During the period of negotiations between Mercury Marine and their employees, we’ve heard continuously of Mercury Marine’s dire financial straits. Out of curiosity, I viewed Brunswick’s quarterly report and what I found was surprising.
Mercury Marine did indeed have sales decrease over 40% from a year ago quarter and lost $7.8 million. While that sounds pretty serious, it doesn’t tell the whole picture. That loss of $7.8 million included restructuring charges of $9.6 million. Restructuring charges are one-time charges related to layoffs and worker buyouts. Often quarterly results are reported in financial media excluding one-time charges; since the charges happen once they don’t tell you much about the state of a business. If we take the very reasonable action of ignoring these $9.6 million one-time losses, Mercury Marine had a quarterly profit of $1.8 million. Let me reiterate, Mercury Marine had a PROFIT of $1.8 million in the second quarter. Mr. Schwabero didn’t mention to the media, community and the workers that Mercury Marine actually was profitable based on its operations. Did Mr. Schwabero do this to extract more painful concessions out of its workers and more generous government incentives? Mr. Schwabero, I challenge you to explain your reasoning for making your company’s financial situation seem worse than it really is.

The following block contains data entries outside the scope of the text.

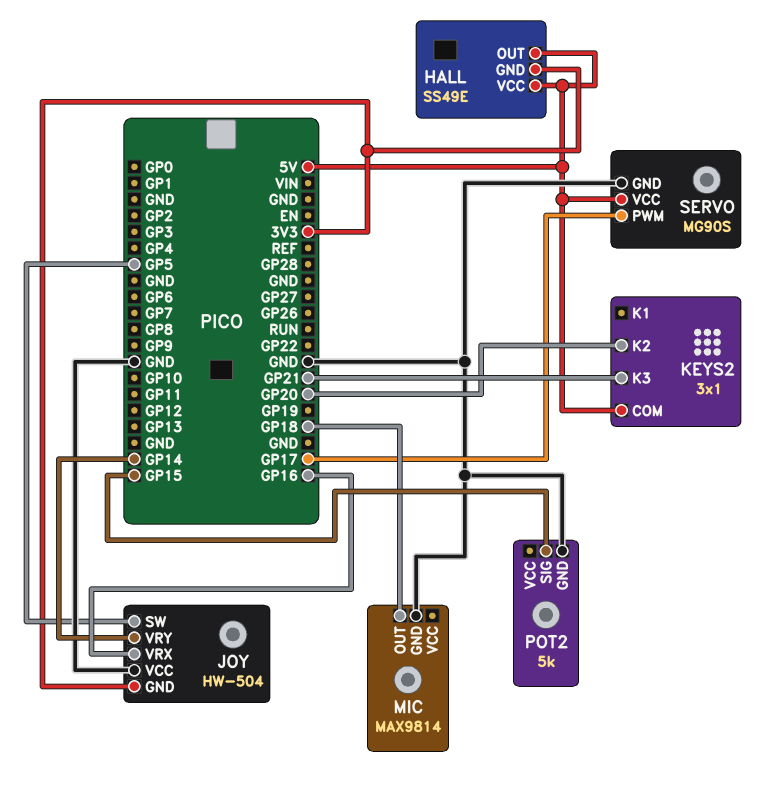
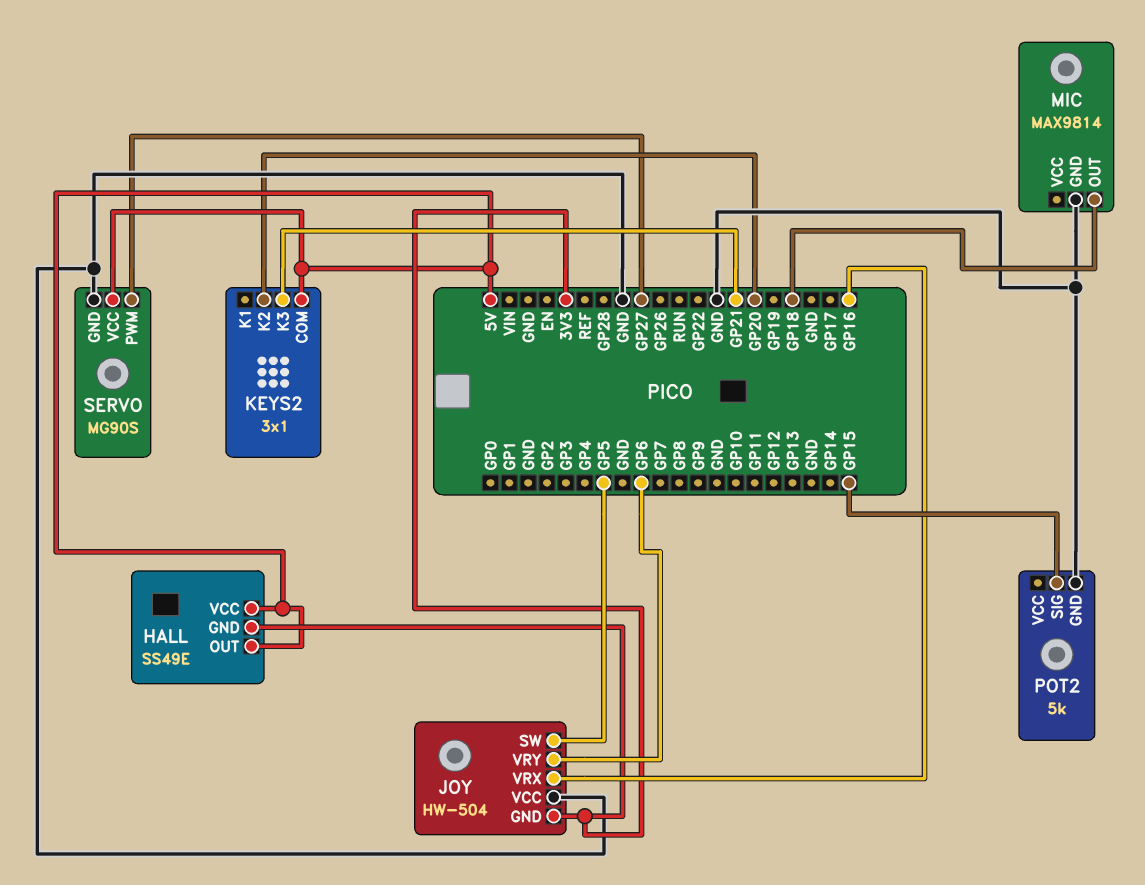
JOY pin VRY: GP14 -> GP6
SERVO pin PWM: GP17 -> GP27

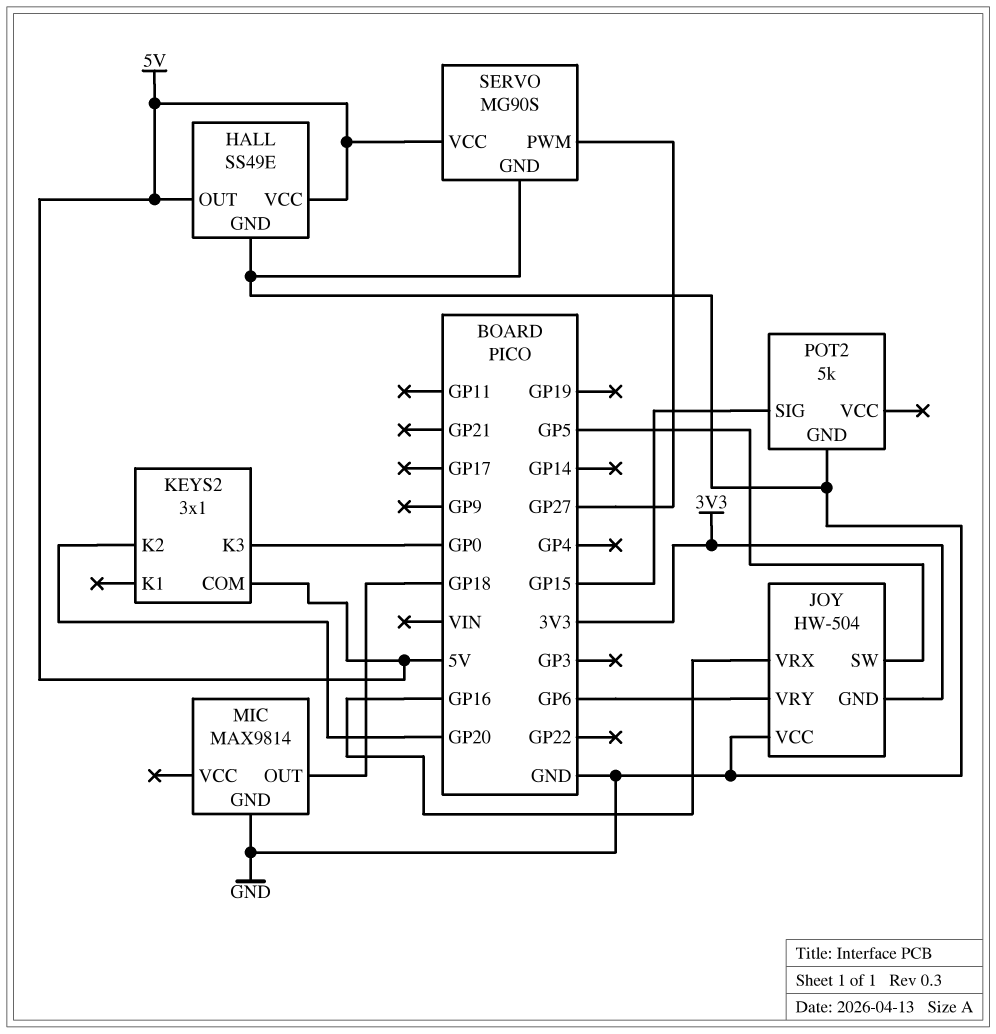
HALL pin GND: 3V3 -> GND
KEYS2 pin K3: GP21 -> GP0

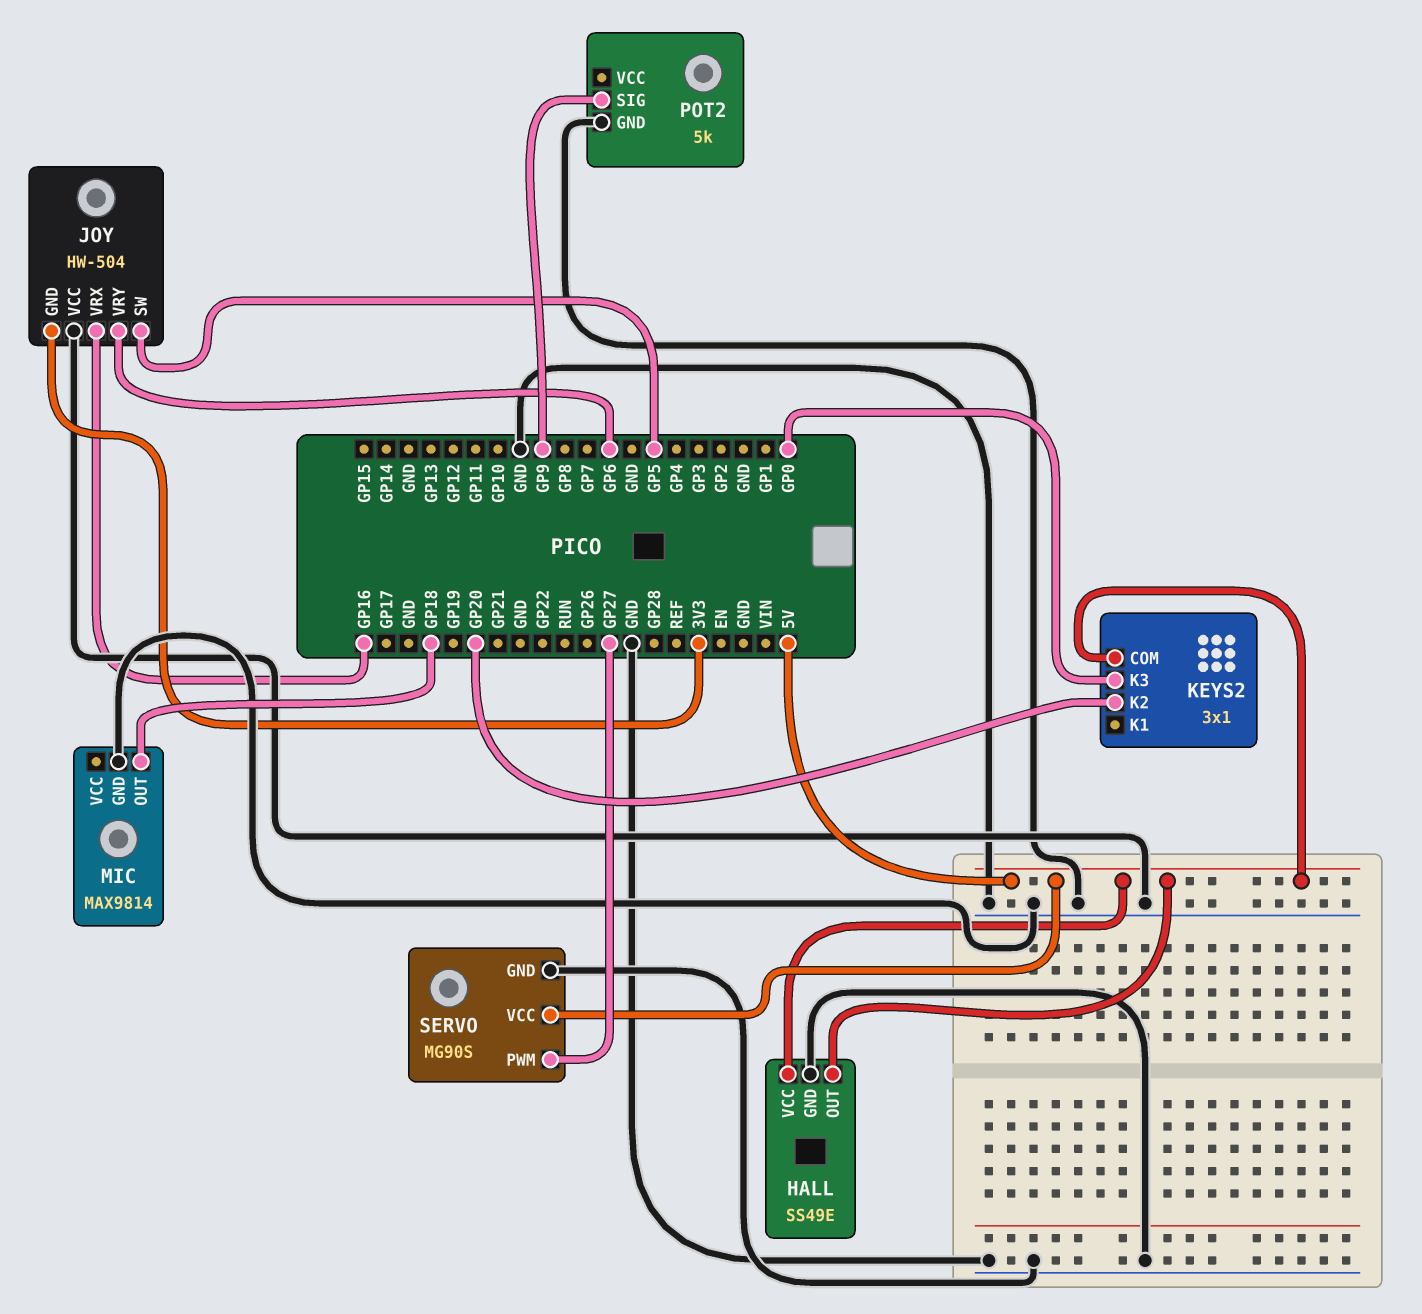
POT2 pin SIG: GP15 -> GP9

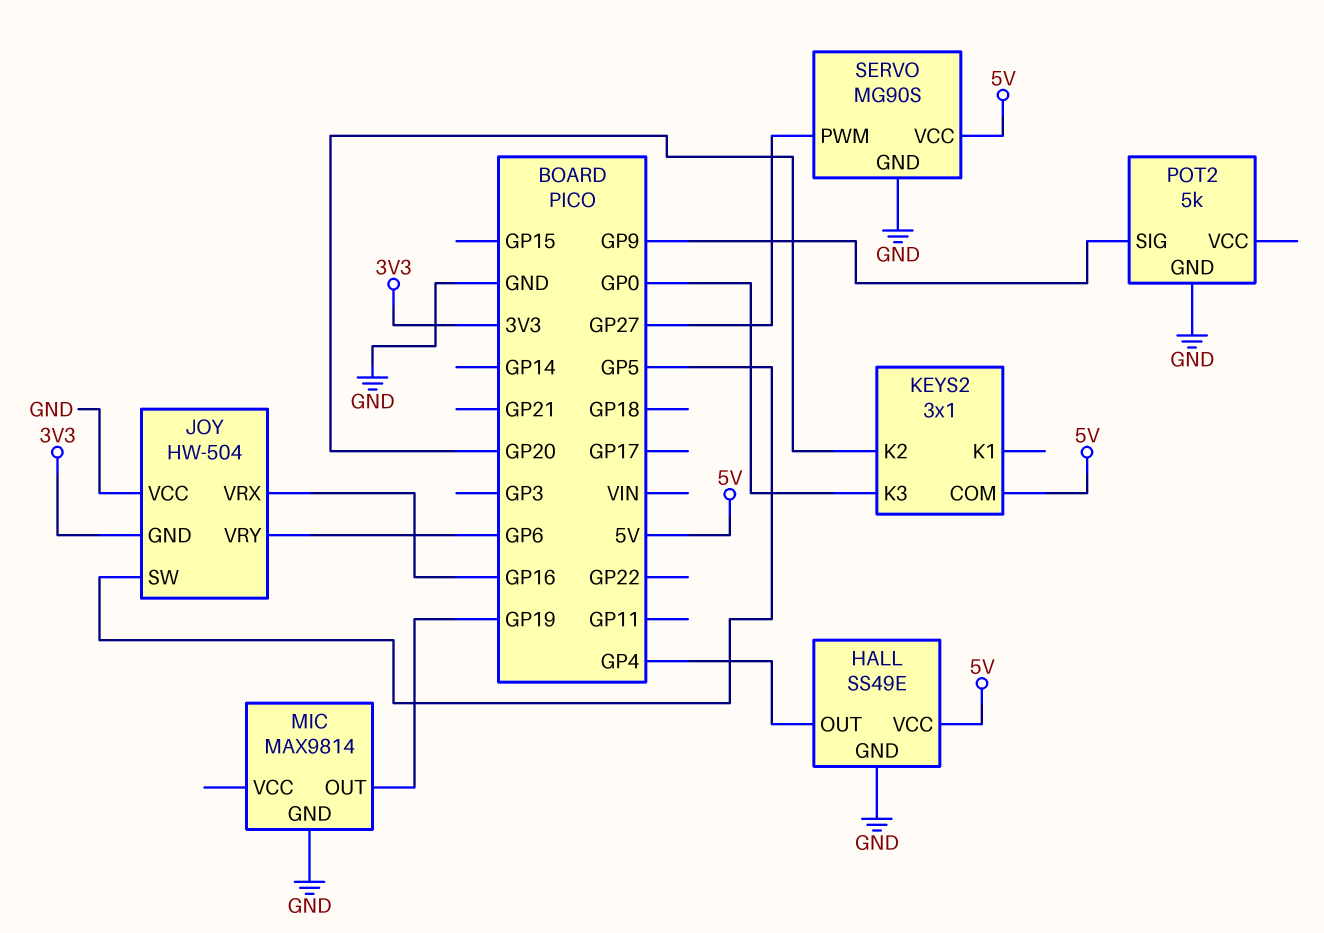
HALL pin OUT: 5V -> GP4
MIC pin OUT: GP18 -> GP19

Mercury Marine is proposing permanent wage and benefit reductions to cover a loss caused by one-time expenses. Additionally, the current financial situation is caused by a 43% downturn in outboard business versus a year ago. The market will improve substantially over the next few years. If Brunswick isn’t satisfied with Mercury’s quarterly profit $1.8 million, they can wait a few years; it’ll get better. A more equitable method of restructuring would have Mercury offer generous early retirement packages to their workers in order to reduce manufacturing capacity.